The Heart of Teaching Issue 88
Managing time may be one of the most important, though seldom taught, skills students learn. Too important to be left to chance development, effective time management skills must regularly be taught as part of the curriculum.
Teachers and parents influence students' attitudes toward time usage, especially during the elementary years. Waiting two weeks to grade test papers or habitually arriving late for class will not help change student procrastination or tardiness. Be a positive model by being organized, being punctual, and by setting and following goals.
Simply telling students to "get organized" and failing to show them how is of little value. The skills of time management planning, goal setting, speed-reading, filing, study skills, and setting priorities must be intentionally taught.
Metacognition on Student Time
Introduce the idea of time usage by assigning the class to brainstorm time-related proverbs and quotations. Facilitate discussion on the meanings of each item and whether students believe it to be true. Samples include:
- "Time heals all wounds."
- "Haste makes waste."
- "How time flies when you're having fun!"
- "To spend your time is to spend your life."
- "Time is money."
Help students recognize how they spend their time. Students should predict how they spend their time on school, homework, the telephone, sleeping, eating, playing, and home chores. Each person's prediction must total 24 hours.
Assign students to keep a time log for one week noting how they spend their time in 15-minute blocks. Merely monitoring and recording how their time is spent affects the behavior of many individuals. Students reflect on their time logs with questions such as:
- Which things did you spend more time doing than predicted? Less?
- Which would you like to spend more time doing in the future? Less?
- How many hours of free time (not committed to school, sleep, and chores) did you have during the week?
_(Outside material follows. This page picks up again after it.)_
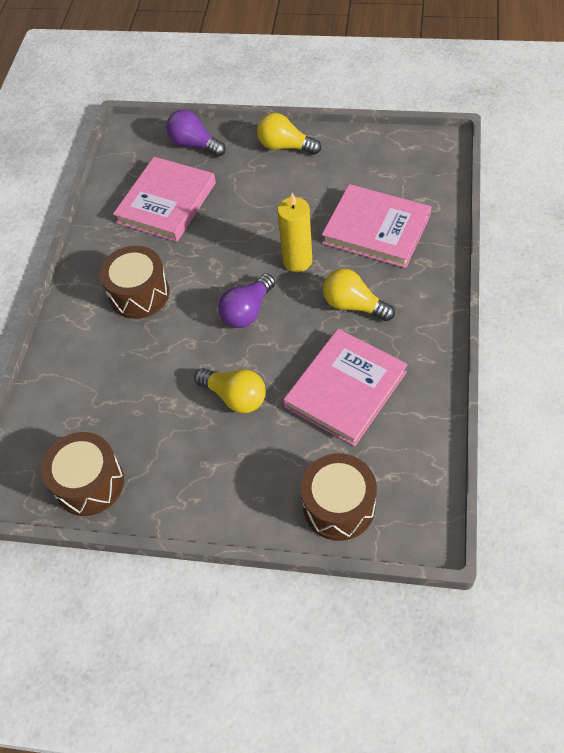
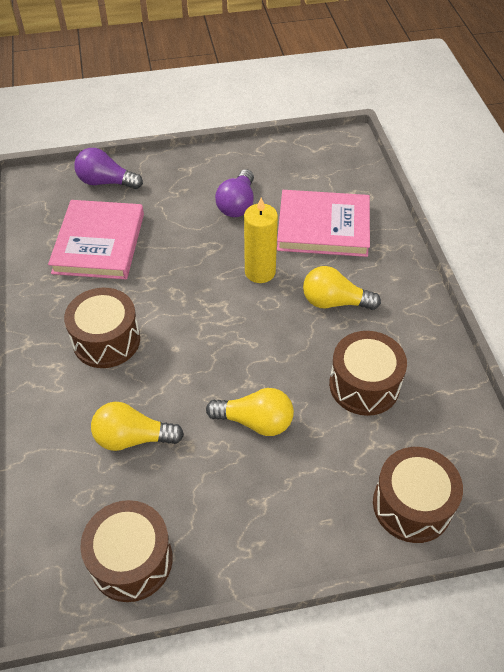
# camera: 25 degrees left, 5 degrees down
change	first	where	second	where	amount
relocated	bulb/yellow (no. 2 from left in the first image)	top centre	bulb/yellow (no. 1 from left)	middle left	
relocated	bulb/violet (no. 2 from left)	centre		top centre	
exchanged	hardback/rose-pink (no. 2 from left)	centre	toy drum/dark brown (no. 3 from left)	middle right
Small groups can brainstorm a list of their "time robbers," activities that keep them from doing those things most important to them. Instruct students to list as many items as possible, but not to discuss ways to eliminate their time wasters at this point. Follow-up activities can include brainstorming strategies to tackle major time robbers.
Time Management for Students
Goal-setting activities provide a valuable introduction to time management. Help students recognize that people who succeed do so because they are committed to a dream, a vision, or a goal. The autobiographies of sports heroes, historical figures, or rock stars can be used to demonstrate that success in life is more likely if one has a plan and pursues that plan.
Young people tend to focus upon short-term consequences with little attention to long-term goals. They experience difficulty projecting their actions beyond next week or next month.
As longer-range goal setting is introduced, discuss the importance of breaking down larger goals into subgoals. Use illustrations that involve students' interests. For instance, what subgoals might a race car driver develop if he or she had a goal of winning the Indianapolis 500 someday?
Emphasize the value of having a variety of goals that encompass all areas of life: career, social relationships, education, physical condition, personal development, finances, and spiritual growth.
Help students develop plans for their goals with challenging questions such as:
- What are the different steps that will help you reach your goal?
- What resources will you need to succeed? How much money?
- How much time will it take?
- Do you need anyone's help? How can you get it? From whom?
- What things may get in the way of your reaching that goal?
- Can you do anything about any of those obstacles? What?
- What will happen if you don't succeed? Do you have a plan B?
Source: Classroom Teacher's Survival Guide by Ron Partin, available from the PLS Bookstore at 800-506-9996.
Introducing the Calendar
Students can begin to plan and schedule their time by keeping a calendar. They should enter activities in order of priority: first, all the classes they have scheduled for that week, then any club meetings, team practices, part-time jobs, or other obligations.
Next, students can construct a list of goals they would like to reach in the next week. Have them estimate the amount of time required for each activity and fill in corresponding blocks on the calendar. Warn against scheduling every minute of the day. Unexpected things do occur and some planned activities take more time than expected.
At the end of the week have class members report on how closely they adhered to their scheduled calendar. What event did they forget to include? Which events took more or less time than planned? What time wasters did they identify?